El sol iba desapareciendo entre las palmas reales y los almácigos cuando el gallego Juan García, encima de la mula, comenzó a acercarse al bohío por la guardarraya. Venía a pasar la noche, como de costumbre, luego de sus andanzas de vendedor ambulante por bateyes y colonias cañeras.
Los guajiros, mis abuelos, siempre se alegraban de verlo. Ocurrente, dicharachero, se buscaba la vida con aquel oficio en el “tiempo muerto”, al terminar la zafra.

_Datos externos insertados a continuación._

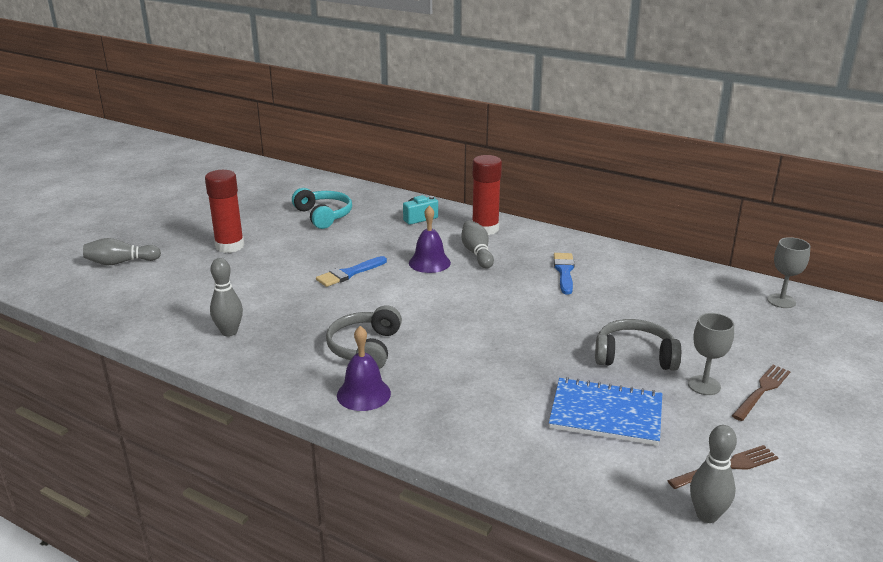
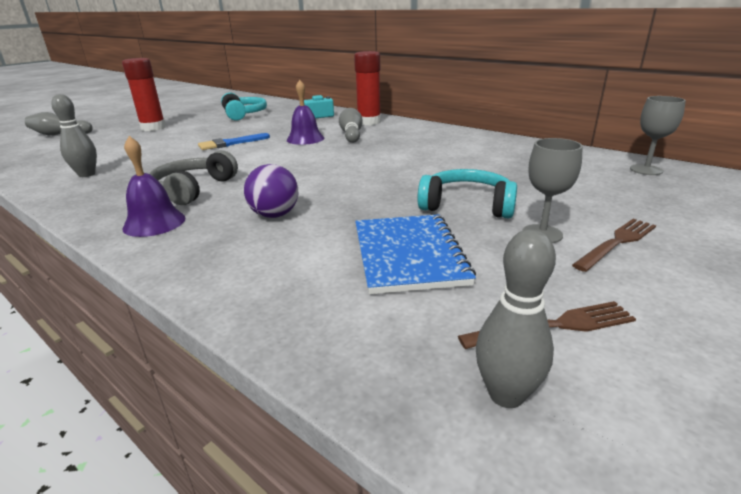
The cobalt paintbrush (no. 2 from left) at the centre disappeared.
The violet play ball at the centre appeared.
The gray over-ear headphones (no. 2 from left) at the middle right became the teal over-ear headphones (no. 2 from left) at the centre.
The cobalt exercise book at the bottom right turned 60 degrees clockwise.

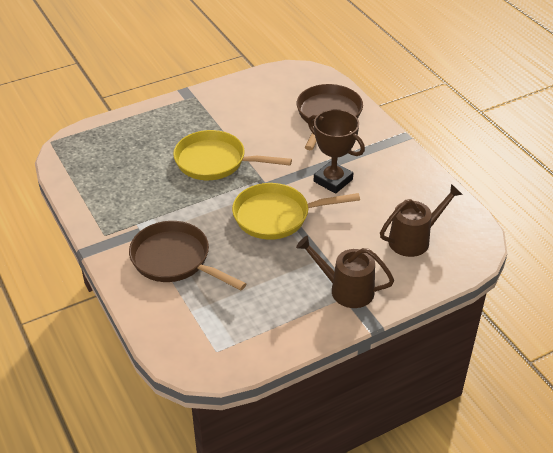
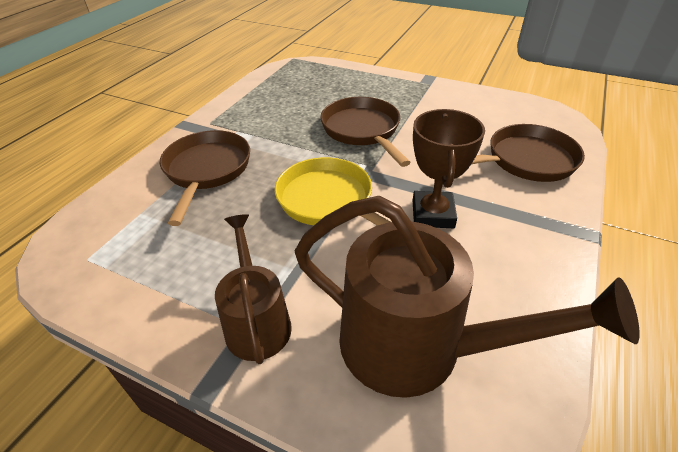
The yellow frying pan (no. 1 from left) at the centre became the russet frying pan (no. 2 from left) at the top centre.
The russet watering pot (no. 2 from left) at the middle right changed to 1.72 times the size.

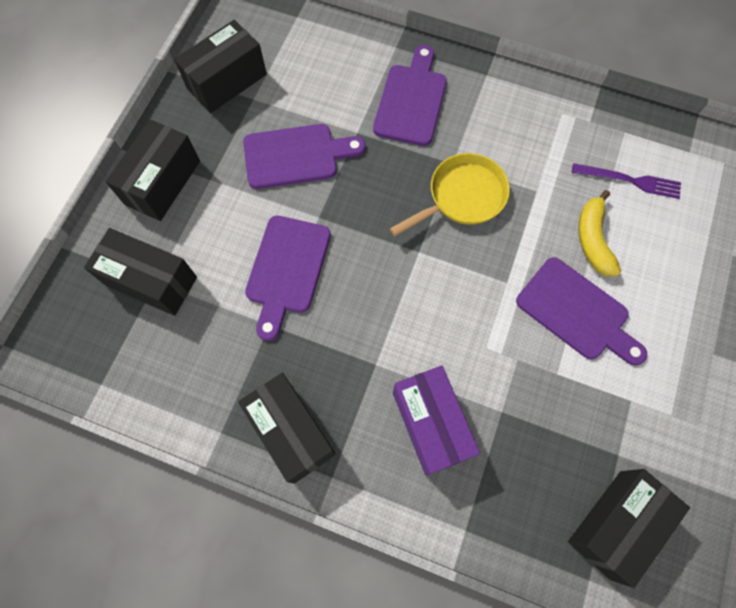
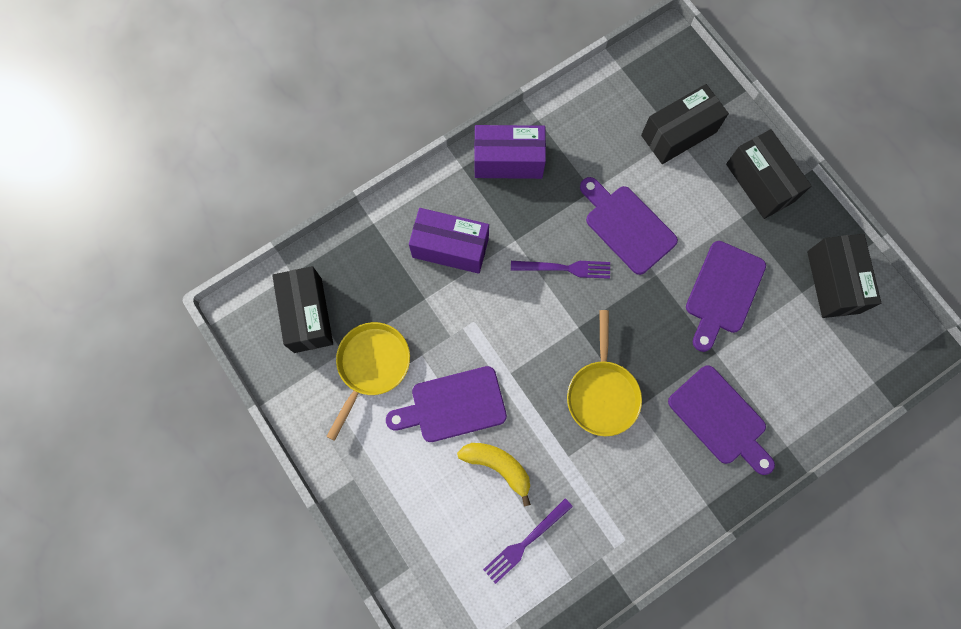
The yellow frying pan (no. 1 from left) at the centre appeared.
The violet dinner fork (no. 2 from left) at the centre appeared.
The ebony package (no. 4 from left) at the bottom centre became the violet package (no. 2 from left) at the top centre.

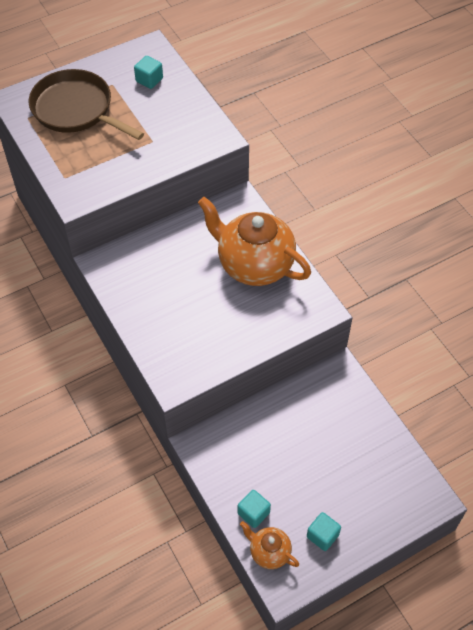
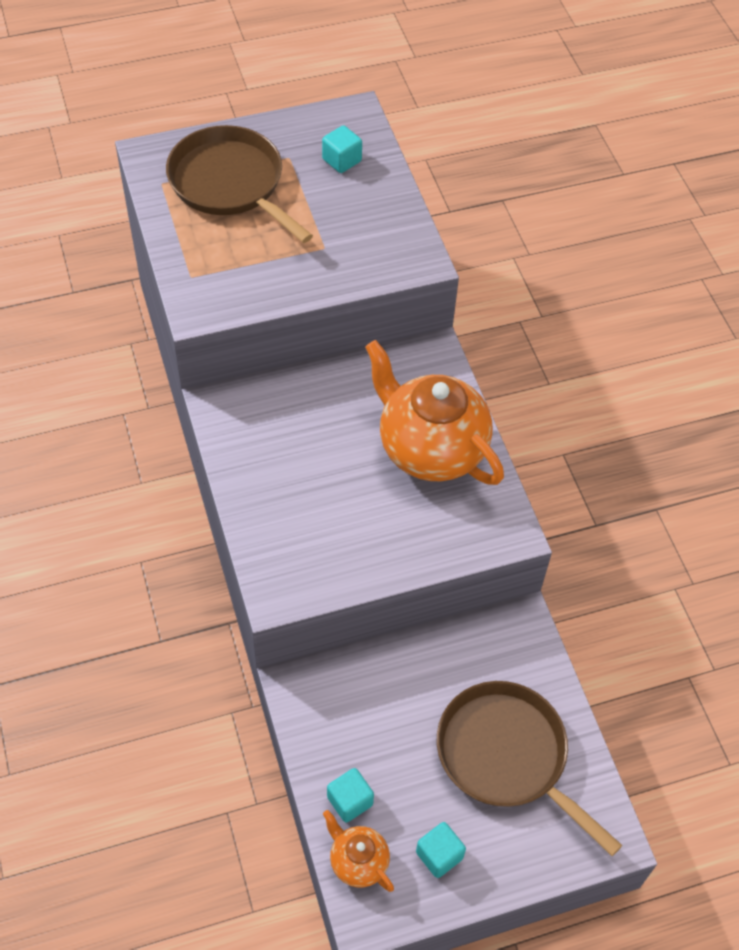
The russet frying pan (no. 2 from left) at the bottom right appeared.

Después de comer, a Juan le gustaba contar historias, mientras fumaba un tabaco, sentado en el taburete. Vendía a plazo. Las alforjas eran una ferretería. De ellas sacaba carreteles de hilo, agujas, enseres para la cocina, ropa, telas… y los campesinos le agradecían que les evitara trasladarse al pueblo o a una tienda distante.
Juan era un baratillero. Pertenecía a una tradición surgida en la etapa colonial. El narrador, poeta y etnólogo Miguel Barnet, afirmaba sobre ellos en un artículo que publicó en 1963: “fue uno de los vendedores de artículos personales más populares que existió en Cuba. Por sus caracteres propios, por su fuerza numérica y por su importante papel en la sociedad, debido fundamentalmente al género de artículos que vendía, llegó a convertirse en una institución de arraigo en la sociedad habanera”.
Barnet, con razón, los calificó de ser una quincalla ambulante, aunque la vida demostraría que se equivocó en eso de “hablamos en pasado pues este personaje pertenece ya a otra época”. Libaneses y sirios, llamados comúnmente moros, canarios e inmigrantes de otras provincias españolas predominaron en el negocio.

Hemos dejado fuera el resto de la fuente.